Les Corps purs

Exposition
Arts plastiques
Capa Aubervilliers
Les Corps purs

Il faut toujours suivre le désir de la ligne, le point où elle veut entrer ou mourir. Henri Matisse

Chaque trait est habité de sa propre histoire, dont il est l’expérience présente; il n’explique pas, il est l’évènement de sa propre matérialisation. Cy Twombly

Pensez au dessin de Cézanne, qui vise, disons cela d’un mot, l’apparaître sous l’apparence. Yves Bonnefoy,

Qui n’a jamais connu ou pressenti le plaisir de dessiner ? Ne serait-ce que celui de crayonner une ligne même fragile sur le coin d’une feuille de papier, ou celui de griffonner une forme chétive et aussi frêle que le geste non affirmé qui l’aurait ébauchée ? Dessiner, c’est la délectation de tracer, de croquer sans encore figurer, c’est le délice de traverser l’espace, de biffer le vide pour le rendre visible. Lorsque l’on dessine, on ne cherche pas tant à représenter mais on désire l’avènement d’une forme. On guette son impulsion, sa boursouflure, on piste son soulèvement, on épie son élaboration plus que son aboutissement. Et dans le dessin achevé, c’est encore un élan qu’on désire éperdument, une source vivante, un recommencement possible. La promesse d’un soubresaut, d’une aurore, d’une feuillaison.

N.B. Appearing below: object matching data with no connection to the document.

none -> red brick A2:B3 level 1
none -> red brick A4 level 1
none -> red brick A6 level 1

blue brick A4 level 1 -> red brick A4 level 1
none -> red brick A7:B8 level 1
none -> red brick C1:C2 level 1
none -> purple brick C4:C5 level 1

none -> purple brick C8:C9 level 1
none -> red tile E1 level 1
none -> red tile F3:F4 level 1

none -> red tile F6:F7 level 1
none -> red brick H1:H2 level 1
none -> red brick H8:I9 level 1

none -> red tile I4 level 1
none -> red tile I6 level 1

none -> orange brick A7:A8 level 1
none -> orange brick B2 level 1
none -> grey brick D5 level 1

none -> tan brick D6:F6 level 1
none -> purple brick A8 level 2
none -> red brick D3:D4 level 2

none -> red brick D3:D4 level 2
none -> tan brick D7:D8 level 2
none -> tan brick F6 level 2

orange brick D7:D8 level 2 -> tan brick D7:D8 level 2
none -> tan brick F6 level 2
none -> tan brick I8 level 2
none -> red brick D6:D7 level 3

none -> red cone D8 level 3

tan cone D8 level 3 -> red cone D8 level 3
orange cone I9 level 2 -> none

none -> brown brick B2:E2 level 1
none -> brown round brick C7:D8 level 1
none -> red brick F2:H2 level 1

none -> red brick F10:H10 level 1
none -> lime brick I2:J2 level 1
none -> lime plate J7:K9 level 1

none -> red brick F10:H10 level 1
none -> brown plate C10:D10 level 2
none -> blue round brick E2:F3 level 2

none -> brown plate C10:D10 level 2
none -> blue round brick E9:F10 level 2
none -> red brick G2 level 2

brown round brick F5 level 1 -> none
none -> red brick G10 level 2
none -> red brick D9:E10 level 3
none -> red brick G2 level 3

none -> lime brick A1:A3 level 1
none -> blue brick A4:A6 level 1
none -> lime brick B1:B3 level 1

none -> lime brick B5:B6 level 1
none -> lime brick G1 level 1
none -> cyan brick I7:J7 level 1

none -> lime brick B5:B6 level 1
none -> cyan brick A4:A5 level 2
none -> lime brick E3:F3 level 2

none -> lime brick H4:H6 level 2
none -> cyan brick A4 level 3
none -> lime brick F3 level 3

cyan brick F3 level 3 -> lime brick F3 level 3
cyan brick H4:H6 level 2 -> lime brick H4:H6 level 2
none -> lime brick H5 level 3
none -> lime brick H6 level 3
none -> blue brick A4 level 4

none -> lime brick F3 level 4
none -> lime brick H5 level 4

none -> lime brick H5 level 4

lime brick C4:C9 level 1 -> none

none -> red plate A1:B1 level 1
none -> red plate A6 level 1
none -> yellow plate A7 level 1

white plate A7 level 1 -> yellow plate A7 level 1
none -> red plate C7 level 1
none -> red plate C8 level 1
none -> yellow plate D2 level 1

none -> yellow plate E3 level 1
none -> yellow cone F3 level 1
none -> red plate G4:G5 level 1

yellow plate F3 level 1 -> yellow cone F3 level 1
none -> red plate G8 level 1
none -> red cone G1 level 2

Le dessin est aussi le passage vers un ailleurs. C’est le monde fécond détenteur d’un ravissement, celui de l’indéterminé. C’est une embrasure vers l’inconnu, peut-être même vers l’infigurable. Avec l’agilité de mimèsis plus ou moins scrupuleuse, les figures ou les formes dessinées ne sont pas étrangères aux choses et aux êtres de la réalité du monde, mais elles ont en elles un rayonnement étrange, un miroitement mystérieux, une apparence augurale. Le dessin bien plus qu’une ébauche est un interstice, il n’est pas un geste accompli parce qu’il est motivé par le désir inassouvi de se poursuivre. Il est l’inauguration de la forme, sa mise en perspective. C’est un prélude, une ouverture en tant que début, départ, origine, apparition. Le dessin est une saillie, une échappée, un geste lancé sur une trace qu’il faut toujours à nouveau découvrir, voire ouvrir, pour le moins entrouvrir. « Le dessin, c’est la forme non donnée, non disponible, non formée. C’est donc au contraire le don, l’invention, le surgissement ou la naissance de la forme »1.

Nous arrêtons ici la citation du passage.